Eric: Hi everyone, thank you so much for having us, Camilla. I’m really excited to be here. I guess just a little bit more background about me. I’m from Chicago, but my mother is from Shanghai, China, and my dad is from Iowa, actually, America, so that was a really interesting thing I would say, to grow up with. I would also say that my college experience, while I did study at Princeton and graduate from there, it was very international. I actually had two study abroad experiences, for two semesters, in Paris at Sciences Po as well as England at the University of Oxford. I also had two international internships while I was in college, in South Africa and in Israel as well. I also did my senior thesis research during my senior year in Ethiopia. So that’s been a really important part of me in terms of all these international experiences. Outside of school, other things I like to do include figure skating and playing the viola and dancing. Thanks so much for having us.
Chelsea: Hi everyone, I’m very honored to be on this podcast today. For me, I’m Singaporean, but I wasn’t born in Singapore. I was actually born in China, and I migrated to Singapore when I was 7 years old with my parents. So that Chinese identity has always been a big part of me. And the first time when I really lived abroad was when I went to LSE for my bachelor’s. So over there, in the UK, I traveled quite extensively in Europe, just because flights are so cheap and it’s so accessible. So I spent three years in the UK, in Europe, and then after that, to the US. The US was an entirely new experience as well. And I feel like school demographics-wise, the US was much more diverse. There were just so many international students, so I had a great time because of that. And after that, I worked in Southeast Asia for a while. I’m still here. But many go into Thailand, Indonesia, and Singapore. So that kind of regional perspective has also been quite interesting because Southeast Asia is kind of seen as a whole rather than individual countries because each country is so small and kind of insignificant. That’s why people label it as SEA or Southeast Asia.

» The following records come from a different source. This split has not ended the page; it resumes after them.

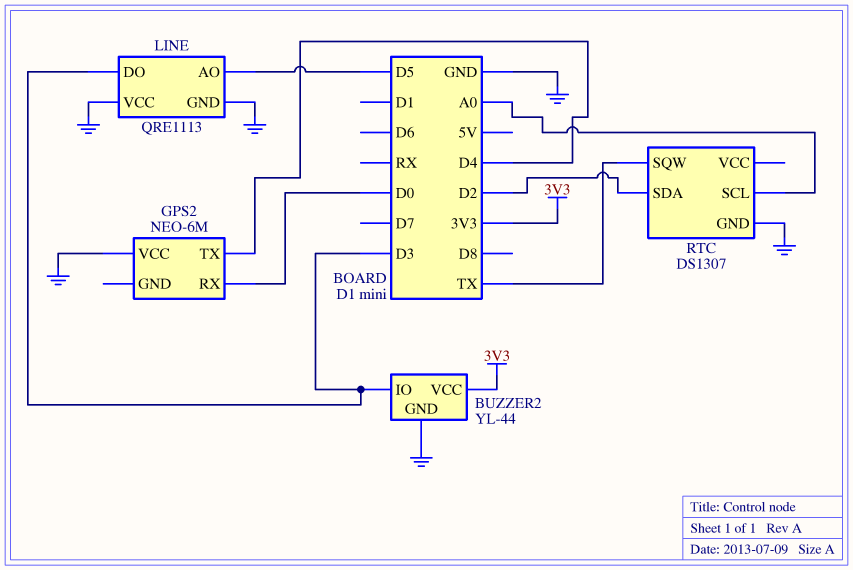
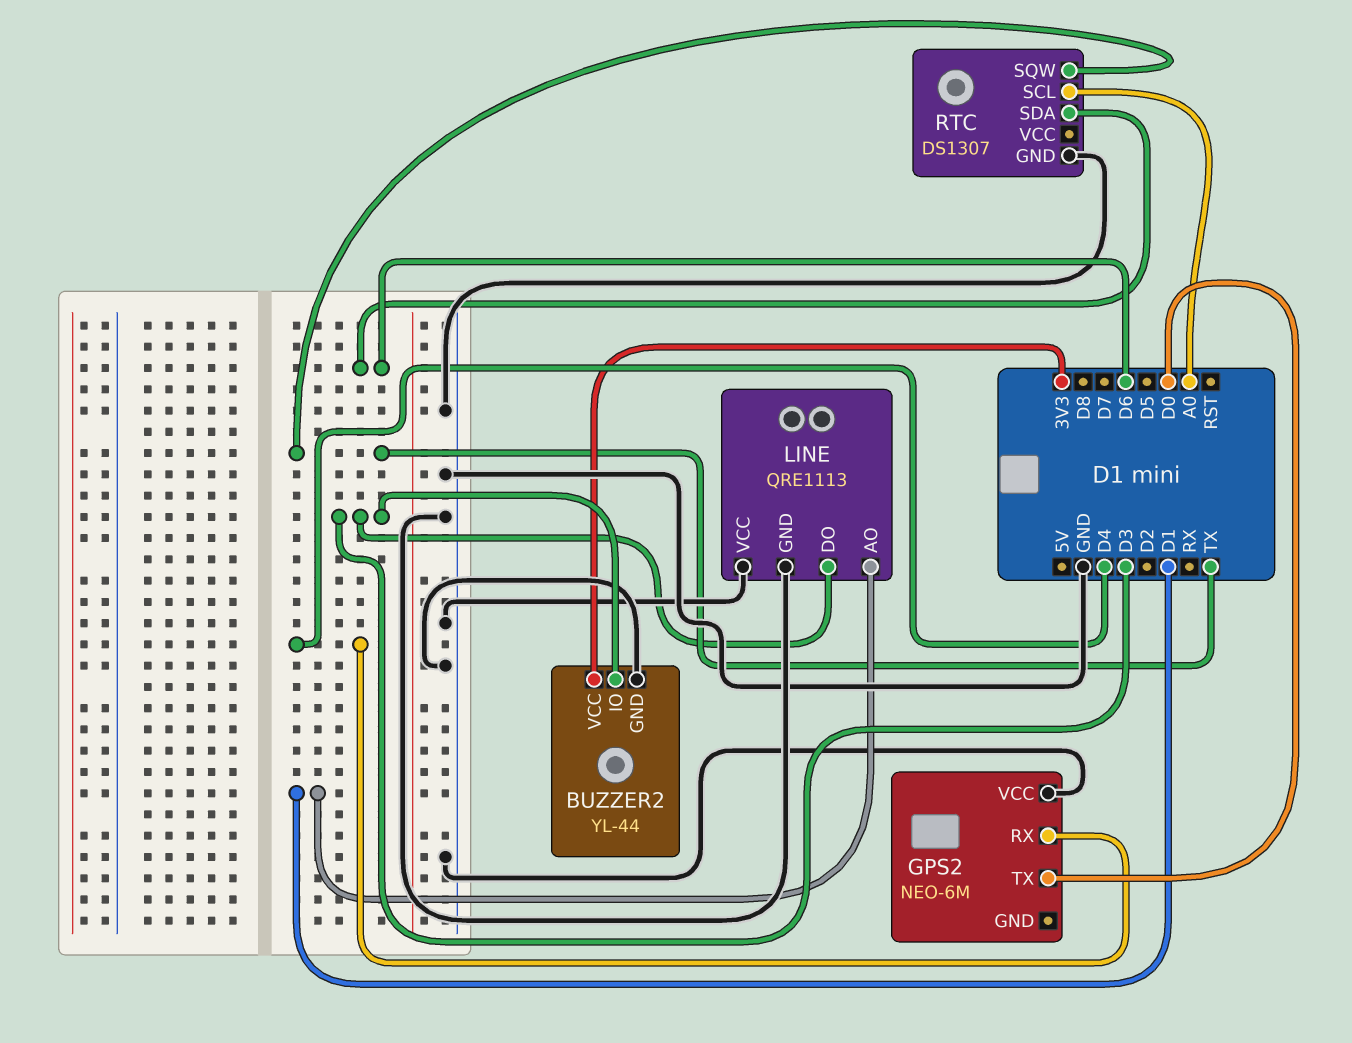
GPS2 pin RX: D0 -> D4
GPS2 pin TX: D4 -> D0
LINE pin AO: D5 -> D1
RTC pin SDA: D2 -> D6

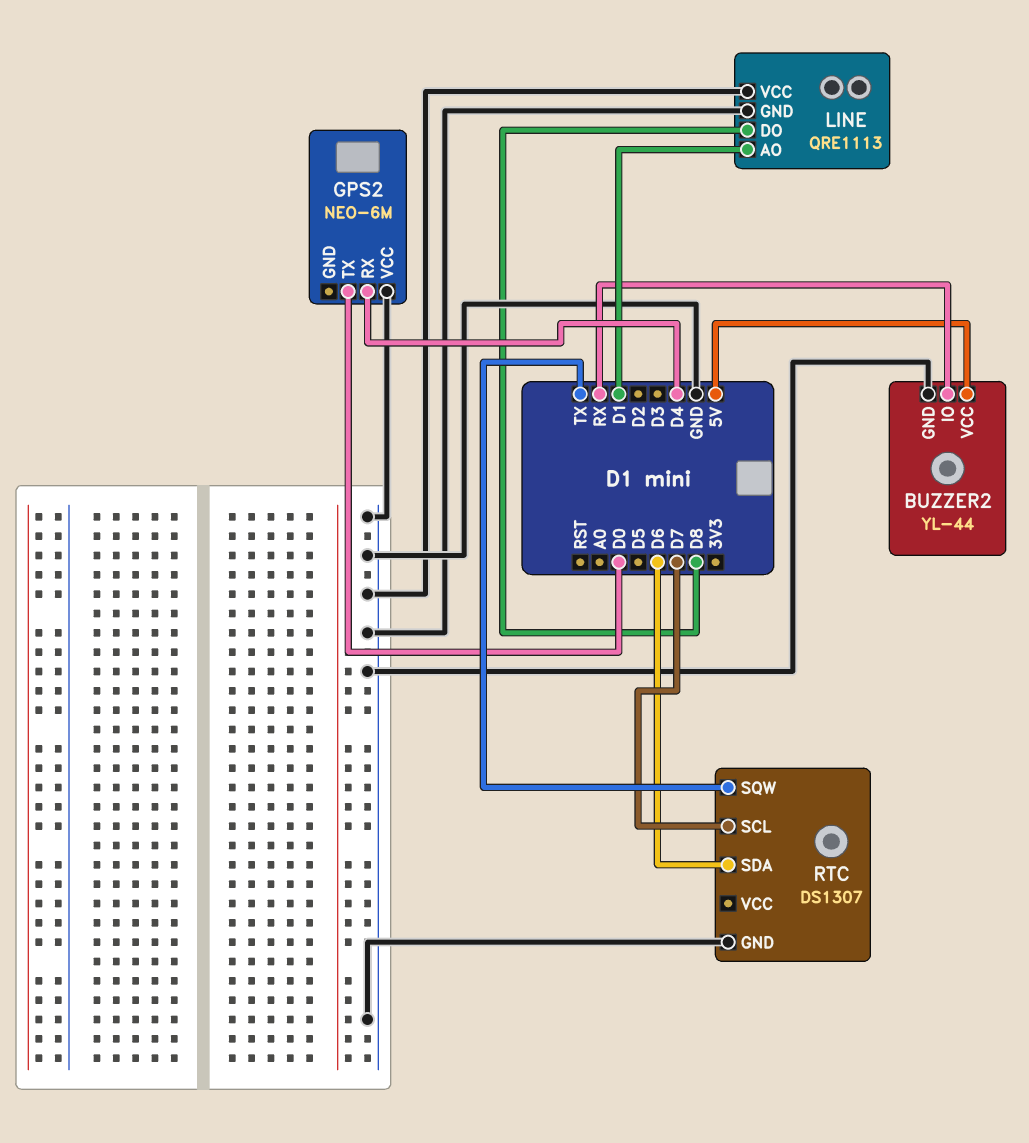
BUZZER2 pin IO: D3 -> RX
BUZZER2 pin VCC: 3V3 -> 5V
LINE pin DO: D3 -> D8
RTC pin SCL: A0 -> D7

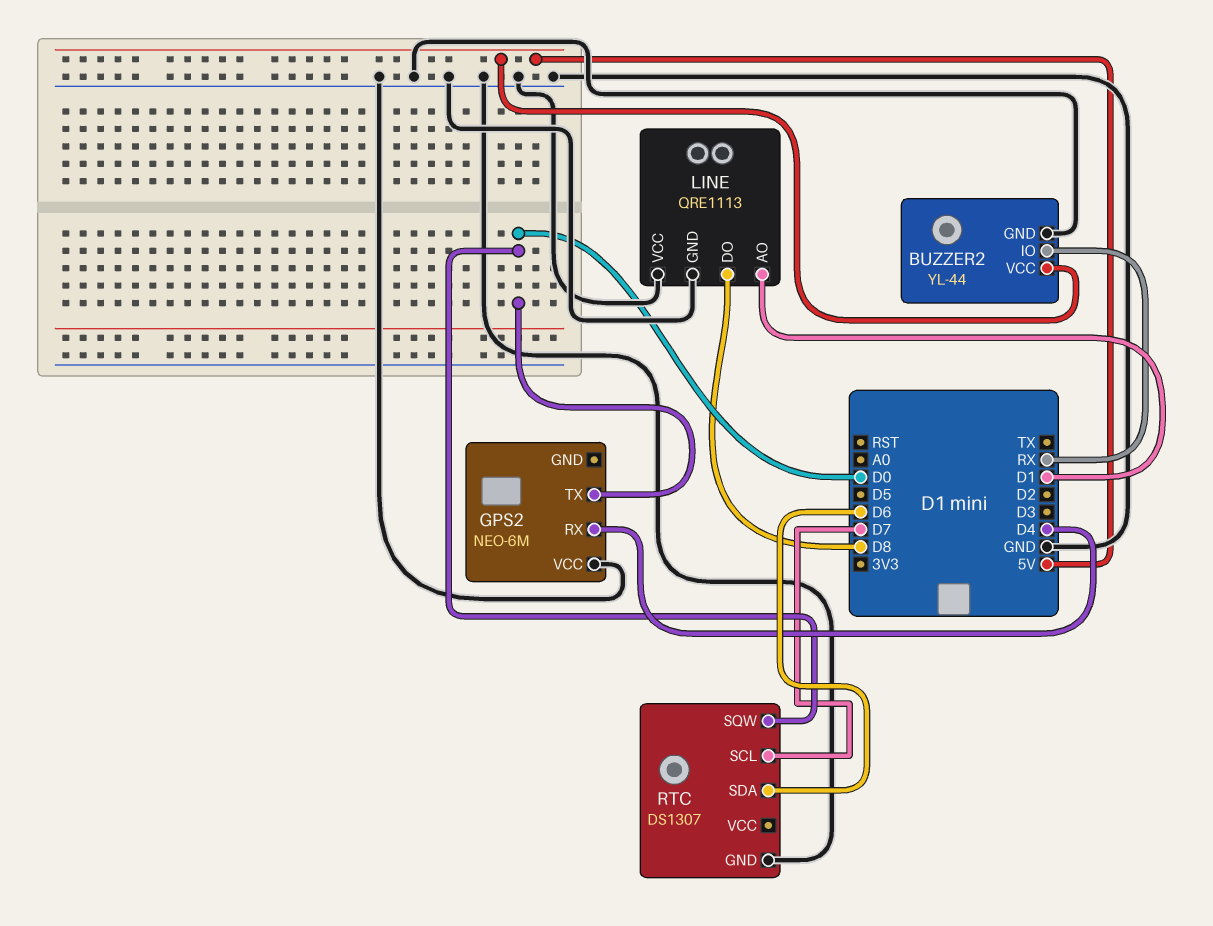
RTC pin SQW: TX -> D0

Thanks a lot for letting us know about your educational background and your travel background. And also, talking about travel, I would say the latest time I went to travel is this March, I went to Denmark, so I spent around 5-6 days in Copenhagen. Even before the trip, I had some stereotypes, for somebody like me who had never been to Europe or Copenhagen, I keep thinking Copenhagen is going to be cold and I don’t really get the culture, because from the food culture, I always think they don’t do hot meals, they kind of have a super-ego, because they keep thinking of Norway or other parts of Europe are parts of this culture thing. Maybe this is a question from me to both of you. Before you travel to so many places, do you guys have any pre-stereotypes for anything? It could be culture, it could be food, or even history.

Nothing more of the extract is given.